Amici nella vita e avversari nello sport, Tamberi e Barshim, a parità di misura nella disciplina del salto in alto ai Giochi Olimpici di Tokyo 2020, hanno scelto l’oro ex equo. Una lezione di vita da cui trarre un prezioso insegnamento.
Un oro ex equo
L’atleta italiano Gianmarco “Gimbo” Tamberi e il qatariota Mutaz Essa Barshim alle finali del salto in alto alle Olimpiadi di Tokyo disputate pochi giorni fa si sono trovati davanti ad una scelta, forse difficile per tanti, ma non per loro, amici di lunga data.
Il regolamento prevede che, a parità di altezza raggiunta, di numero di tentativi a quota inferiore sbagliati e di numero di tentativi per l’ultima quota stabilita, si vada allo spareggio sull’ultima altezza raggiunta; se l’altezza non viene superata, si passa alla misura precedente e via di seguito fino alla vittoria dell’atleta che salirà sul gradino più alto del podio, a meno che…a meno che i due atleti decidano di comune accordo di condividere la medaglia, d’oro in questo caso.
È quanto è successo tra Tamberi e Barshim: dopo aver raggiunto l’altezza della sbarra di 2,37 m, entrambi hanno fallito i tre tentativi a disposizione per superare i 2,39 m. Ritrovandosi in una situazione di perfetta parità, i due atleti avrebbero dovuto scegliere se proseguire con lo spareggio saltando i 2,37 m e andare a ritroso, nel caso di parità, fino all’errore di uno dei due, determinando l’atleta vincitore, oppure condividere la medaglia.
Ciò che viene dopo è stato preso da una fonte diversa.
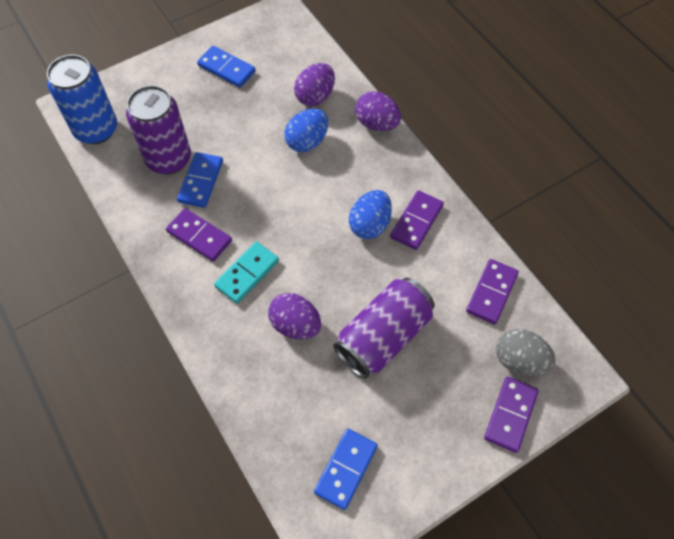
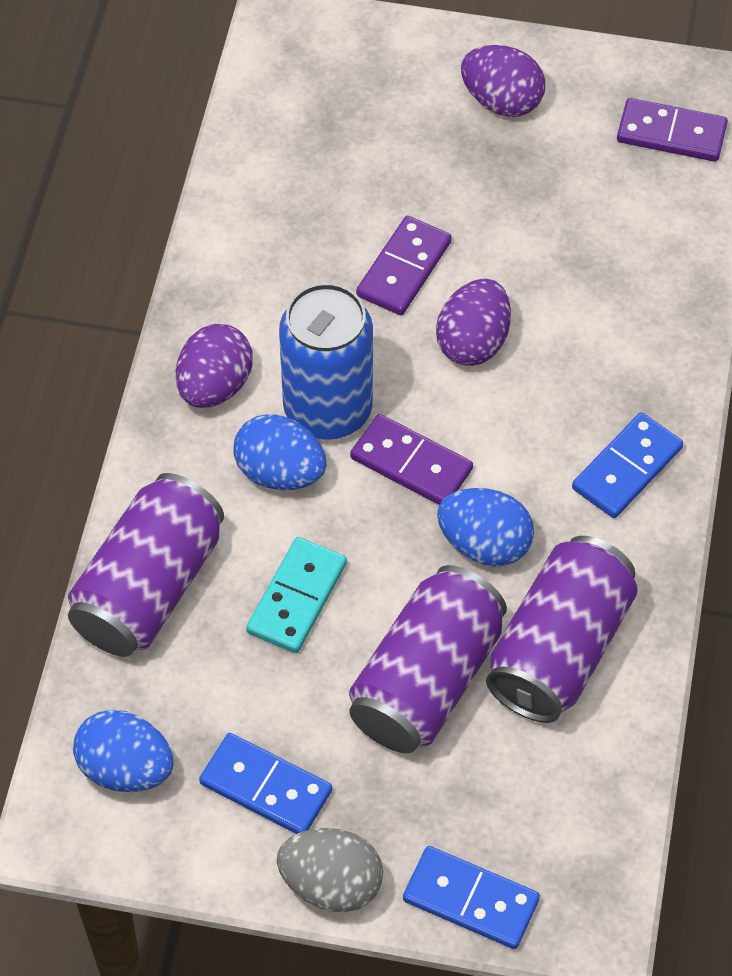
blue egg: 2 -> 3
purple can: 2 -> 3
purple domino: 4 -> 3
La scelta è stata naturale: alla domanda di Barshim “Possiamo avere due ori?” è seguito l’immediato e incondizionato consenso di Tamberi. La vittoria è stata condivisa e i due atleti sono saliti insieme, come nella vita, sul gradino più alto del podio.
Una vittoria da cui trarre un prezioso insegnamento
È la prima volta nella storia dei Giochi Olimpici che accade un evento del genere, una storia bella da raccontare negli anni a venire.
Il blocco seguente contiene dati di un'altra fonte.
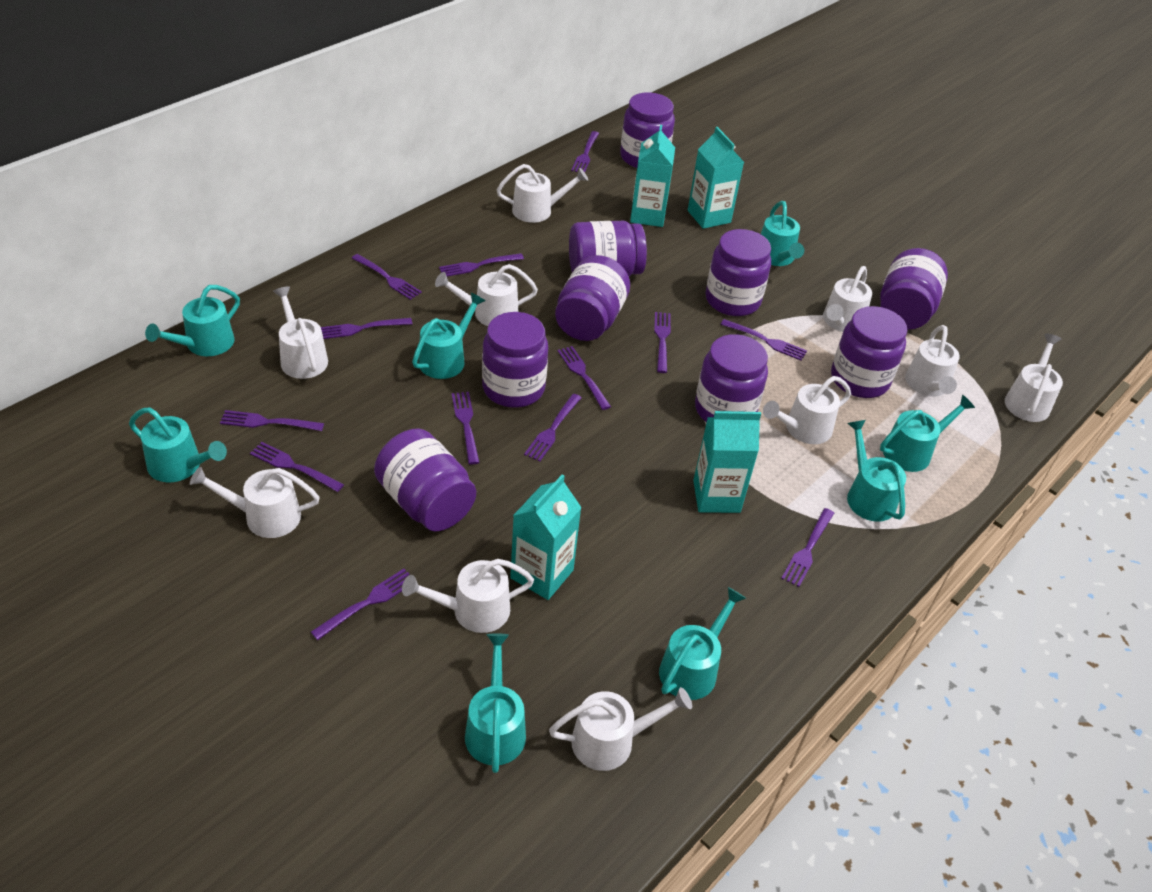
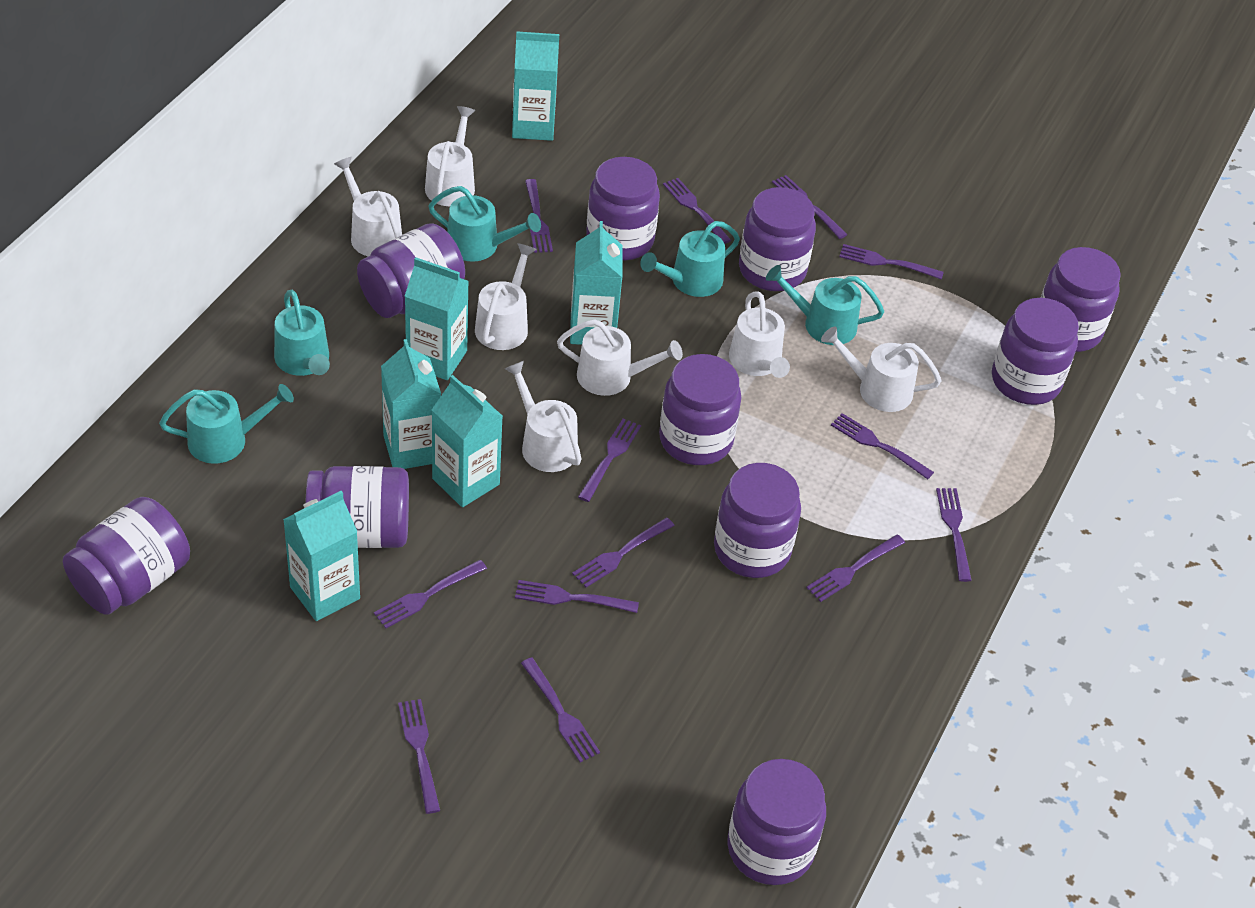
purple jar: 9 -> 10
turquoise carton: 4 -> 6
turquoise watering can: 8 -> 5
white watering can: 10 -> 7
Un’emozione pura, profonda, vissuta non solo dagli atleti in prima persona ma da tutti noi che abbiamo assistito al salto di Tamberi tra le braccia dell’amico e avversario Barshim alla notizia dell’oro ex equo. Un oro in cui, come ha dichiarato l’atleta italiano, “ci sono tante cose”, dal desiderio di rivincita dopo l’infortunio nel 2016 che ha interrotto il suo percorso verso le Olimpiadi di Rio, fino all’amicizia profonda con l’atleta del Qatar.
Un oro in cui troviamo un esempio di sportività ai livelli di un passaggio di borraccia che ha scritto la storia e che ci insegna che dalla collaborazione tutti escono vincitori. Uno modus operandi che dovrebbe essere adottato nella vita di tutti i giorni, a partire dall’ambiente lavorativo fino all’ambito sociale e ai rapporti con amici e famigliari.
È, infatti, attraverso la collaborazione, letteralmente il lavorare insieme, che è possibile raggiungere traguardi altrimenti irraggiungibili. Se, difatti, gli atleti avessero deciso di proseguire con lo spareggio, perseguendo la competizione e lo scontro, uno solo dei due avrebbe raggiunto il traguardo sperato, l’ambito gradino più alto del podio; entrambi avrebbero, però, perso davvero qualcosa, chi da una parte, la medaglia d’oro, chi dall’altra quel lato umano che ci contraddistingue e che ci rende belli.
Un insegnamento che va ben oltre il mondo dello sport.